— Вам не страшно… здесь? — улучив момент, когда возле нас никого не было, спросил я у Грина. — В собственном музее?

— Нисколько, — ответил он, жадно вглядываясь в экзотическое убранство комнат, будто угадывал, где ему раньше приходилось ходить, курить, разговаривать с женой я выдумывать свои «светлые страны». — Это всего лишь вещи. Причем многие из них мне чертовски нравятся. На них остались знаки любви.

— Какие знаки? — удивилась Ирис.

— О, это тайные знаки… — Александр Степанович улыбнулся, заговорщицки наклонился к нам. — Кстати, в соседней комнате есть потайная дверь. Я полагаю, что про нее никто не знает… Пока посетителей немного, можно попробовать проникнуть туда.

— А что там? — шепотом спросил я.

— Тс–с-с… За мной!

Мы быстро прошли в соседний зал.

Грин оглянулся — не видит ли кто? — нажал на край одного из книжных шкафов, и тот вдруг бесшумно повернулся, приоткрыв темную щель входа.

— Быстрее!

Мы нырнули вслед за Грином, он на секунду замешкался, и шкаф за нашими спинами вновь стал на свое место.

— Говорите вполголоса, — предупредил Александр Степанович. — Не то нас обнаружат служители музея, и тайна откроется.

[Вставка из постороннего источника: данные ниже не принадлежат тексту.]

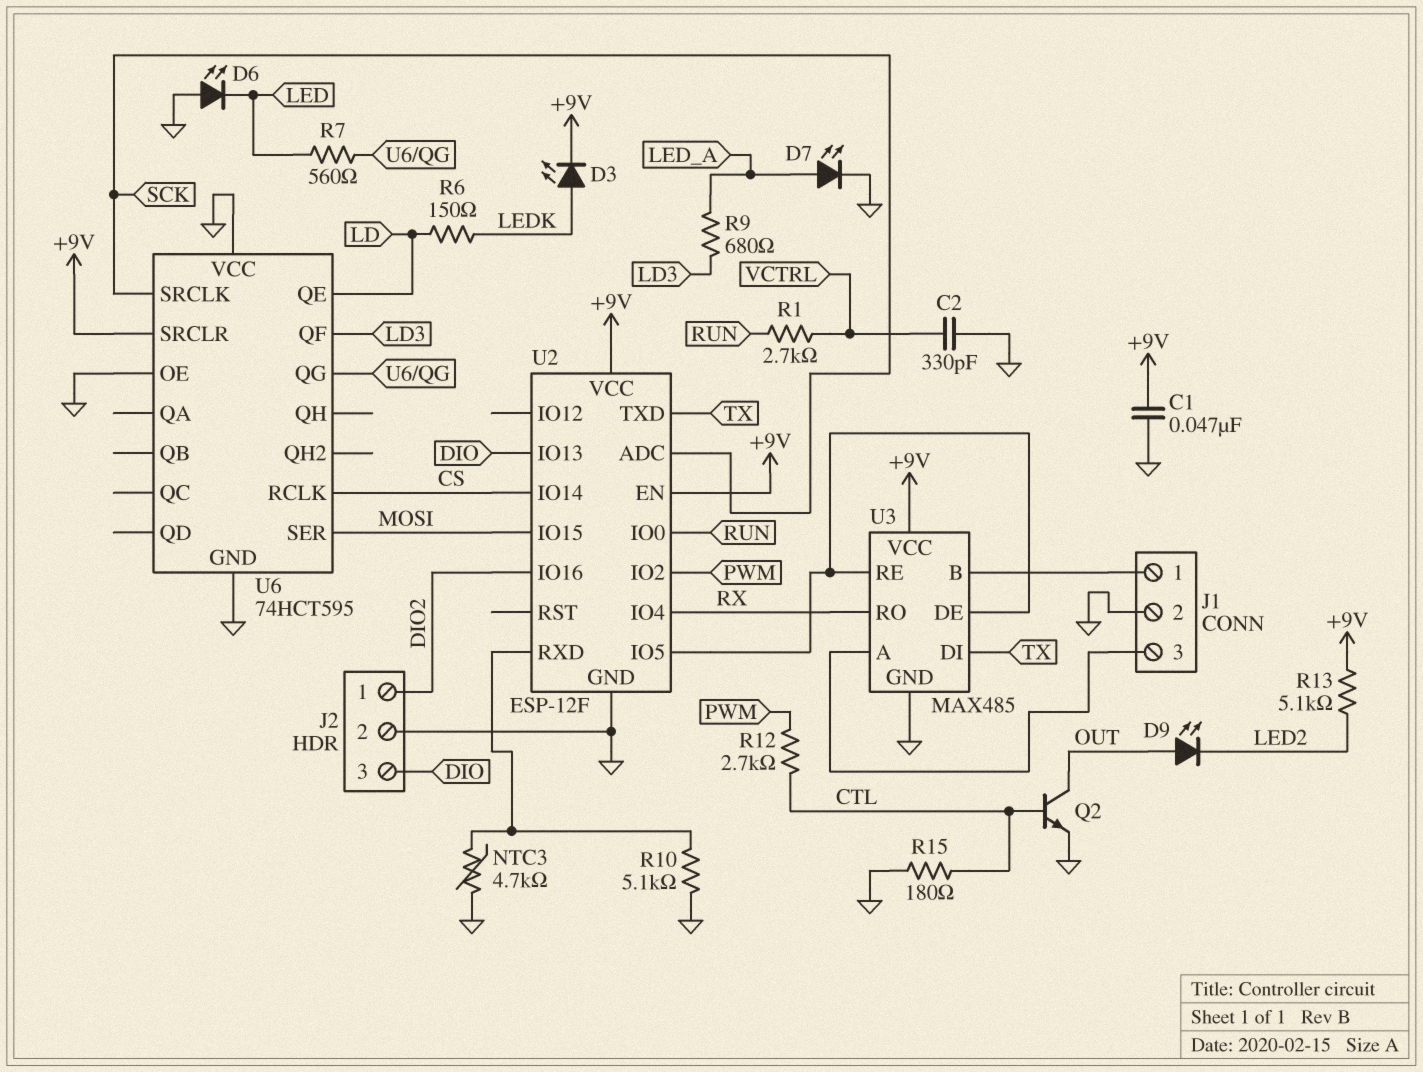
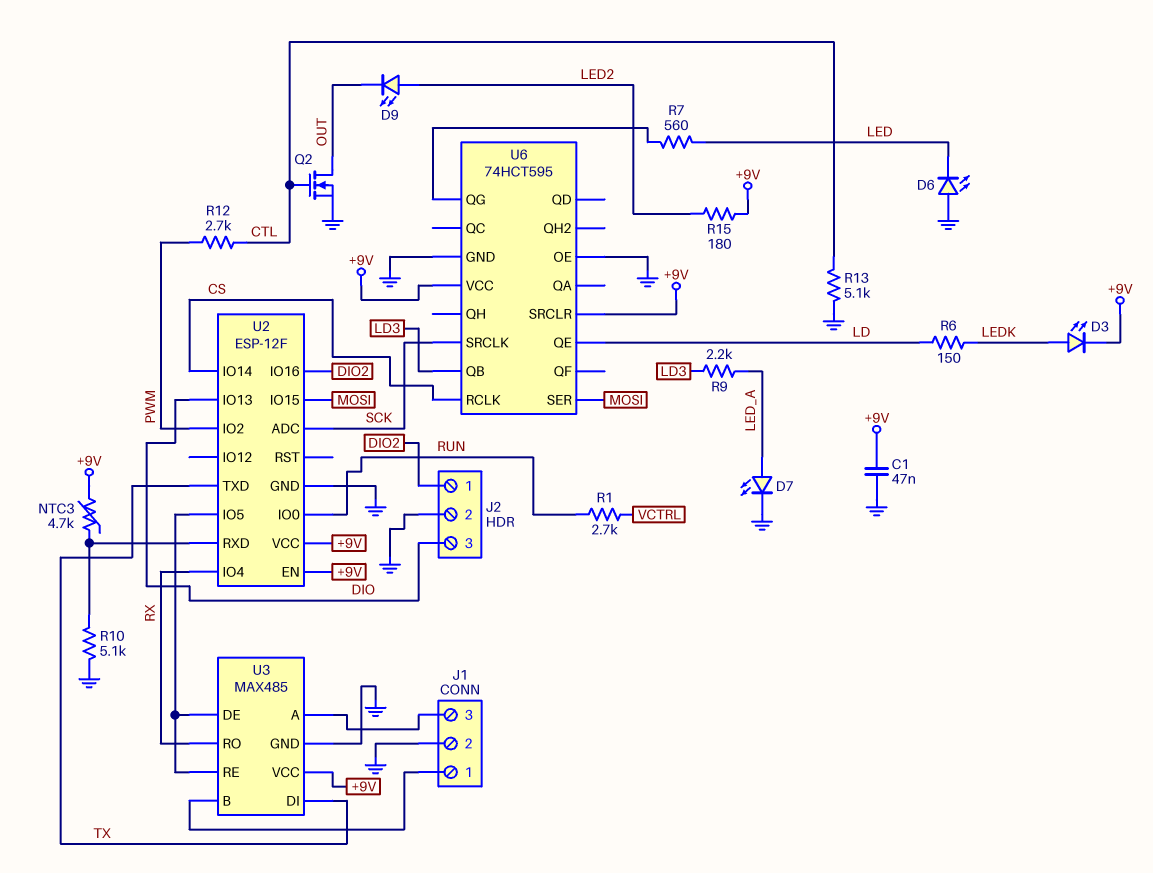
C2: 330pF (GND, VCTRL) -> none
D9: LED (A OUT, K LED2) -> LED (A LED2, K OUT)
NTC3: 4.7k (GND, U2/RXD) -> 4.7k (+9V, U2/RXD)
Q2: NPN (B CTL, C OUT, E GND) -> NMOS (G CTL, D OUT, S GND)
R9: 680 (LD3, LED_A) -> 2.2k (LD3, LED_A)
R13: 5.1k (+9V, LED2) -> 5.1k (CTL, GND)
R15: 180 (CTL, GND) -> 180 (+9V, LED2)
U6 pin QB: none -> LD3
U6 pin QF: LD3 -> none
U6 pin VCC: GND -> +9V

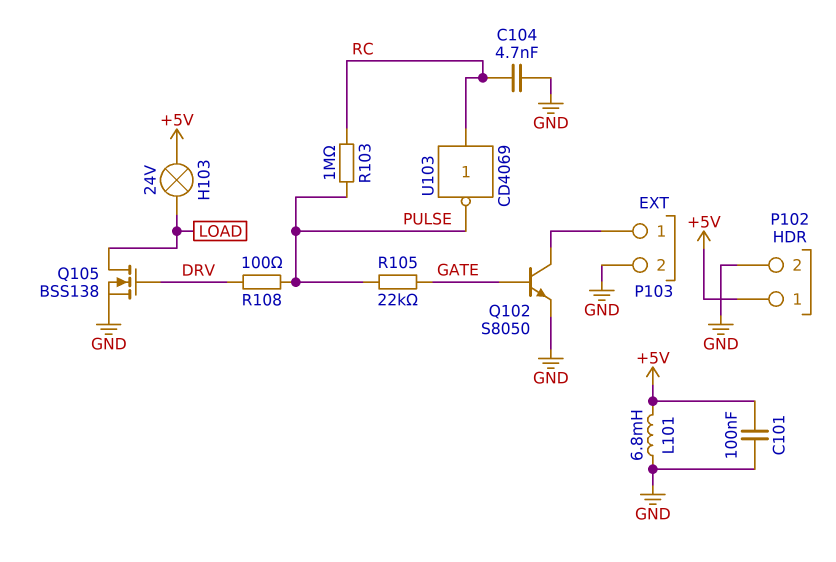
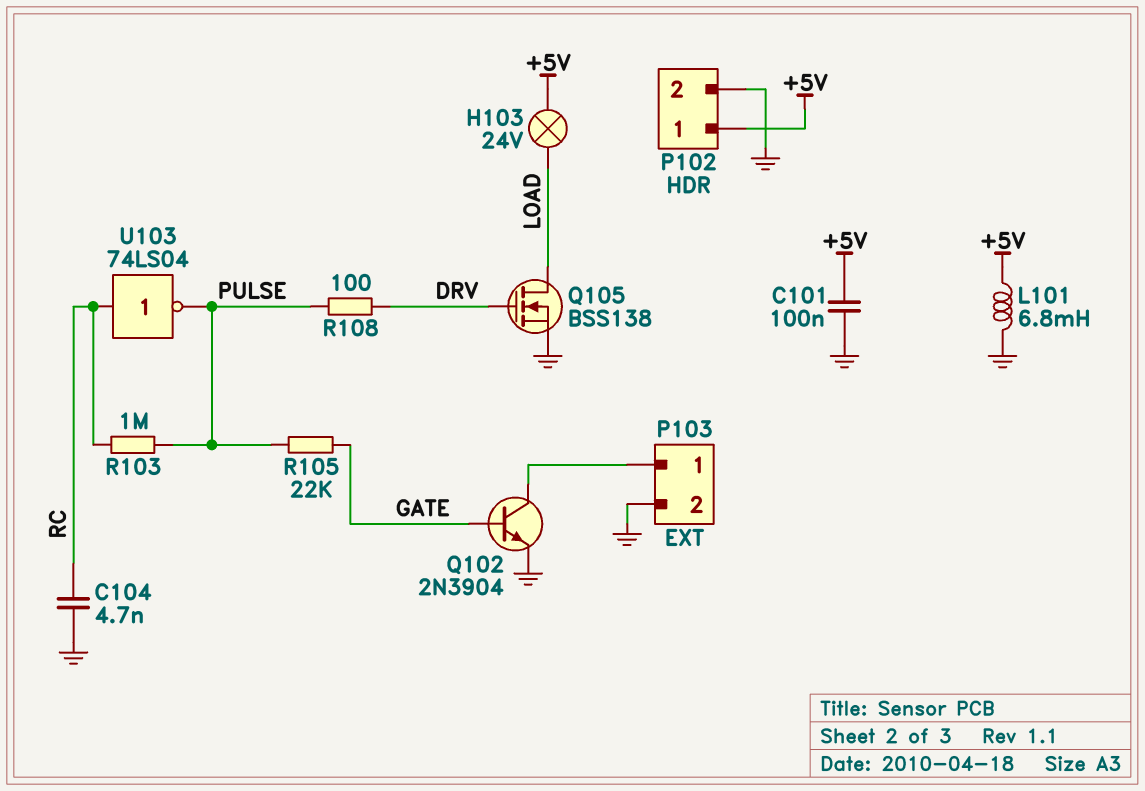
Q102: NPN S8050 (B GATE, C P103/1, E GND) -> NPN 2N3904 (B GATE, C P103/1, E GND)
U103: NOT CD4069 (in RC, out PULSE) -> NOT 74LS04 (in RC, out PULSE)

— Я ничего не вижу, — прошептала Ирис.

— Это после дневного света. Сейчас глаза привыкнут, и мы поднимемся наверх. Здесь запасная лестница на чердак.

Через несколько минут я в самом деле увидел узкую крутую лестницу. Стараясь не шуметь, мы поднялись по ней и очутились на чердаке дома, точнее, какой‑то части его, отгороженной досками, с маленьким подобием оконца.

Здесь было пыльно и темно. Нагретый черепицей воздух стоял недвижно и таинственно. В углу, возле стропила, валялась палка в матерчатом чехле, лежали книги в журналы.

— Бог мой, он здесь! — обрадовался Грин, поднимая палку.

— Ваш роман? — шепотом спросила Ирис.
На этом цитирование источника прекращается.